Nor have I met a Capitalist who would abandon society for a desert isle to avoid taxation. Capitalism is utterly dependent upon a working society to function. There is no way to accumulate wealth for investment -- capital -- without at least some of the basic social norms made possible by government, such as legal enforcement mechanisms around property, contracts, banking, and dispute resolution. Capitalists banished to an island with unenforceable certificates of wealth would be able to accomplish nothing.
Therefore, all capitalists, unlike anarchists, must embrace some government and some funding mechanism. Capitalists express their assent to government, capitalist institutions, and taxation by enjoying the fruits of our collective expenditures on government, including roads, fire protection, safety regulations, and the various institutions that make capitalism possible.

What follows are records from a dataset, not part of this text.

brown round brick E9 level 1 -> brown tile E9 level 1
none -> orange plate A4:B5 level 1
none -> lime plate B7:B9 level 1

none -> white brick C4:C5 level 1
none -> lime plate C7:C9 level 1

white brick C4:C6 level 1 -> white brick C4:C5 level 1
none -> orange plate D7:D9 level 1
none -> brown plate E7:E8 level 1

It will no doubt be objected that a tax is only voluntary if each person individually and affirmatively assents to a particular tax and its associated expenditure; else it be involuntary. This kind of arrangement is properly called a “donation,” not a “tax,” and the reason it is not employed is because it does not work either to raise funds or to allocate a budget. There is no reason to suppose that voluntary contributions would be adequate or reliable in the face of free riders.
Or, if only wealthy donors determined the available government institutions and programs, the resulting government would be plutocratic, not democratic, and would therefore involve elements far more coercive than democratically determined tax levies. In other words, if you want to have any sort of government, and you want to minimize coercion, then you want to have taxes, because taxes represent the least coercive option for enabling government.
The reason we have democracy is so that we can collectively decide how much to raise, from what sources, and to spend on what, in a way that involves everyone equally (fairness), and prevents cheating by free riders (justice).
If that still seems involuntary then you do not like democracy, which, indeed, is the position of many capitalists. It would be easier and more profitable for capitalists to operate in an autocracy controlled by capital than in an unpredictable democracy in which the citizens might challenge the economic power that is wielded over them.
It is not the goal here to show that capitalists ought to like democracy, but only to show that taxation isn't particularly coercive, compared to other methods of funding a government.
Note that democracy is not necessary for capitalism to work, only some form of government is required. However, that government, whatever be its form will nonetheless have to deploy coercive measures to fund itself, or at least to enforce its rules. So there is nothing peculiarly coercive about taxation as opposed to other arrangements that result in a functioning government. Indeed, the assessment and allocation of taxes in a democracy may be the least coercive and the least involuntary form of government.
So the idea that taxes are involuntary can be disposed of pretty easily. Taxes are involuntary in the same way that the rules governing elections are involuntary, and the rules requiring that cars stop at a red light are involuntary. They are mandatory legal requirements, but they are ones we must collectively assent to and help draft, if we are to have elections and roads and capitalism. There is no less coercive option.
The second part of the argument is that market interactions with business are always voluntary. We saw this question touched on in Dogma Premise #17, involving the nature of exchange.
As we have said, the idealized model of market interactions that capitalists present as true does involve only voluntary exchanges. However, the reality of market exchanges is that they are filled with subtle and not-so-subtle forms of coercion. Producers routinely attempt to limit buyers’ choices (e.g., through exclusive dealerships and market entry barriers), and may even obtain a monopoly position which creates a situation that is the exact opposite of voluntary.
Without reviewing every type of deceptive type of marketing, every attempt to provide incomplete information, every type of customer lock-in, let us say that market transaction may be formally voluntary but in reality contain some coercive elements in the exact same way that regimes of taxation are formally voluntary but contain some coercive elements.
The suggestion that taxation is involuntary and market exchanges are voluntary misrepresents the situation entirely.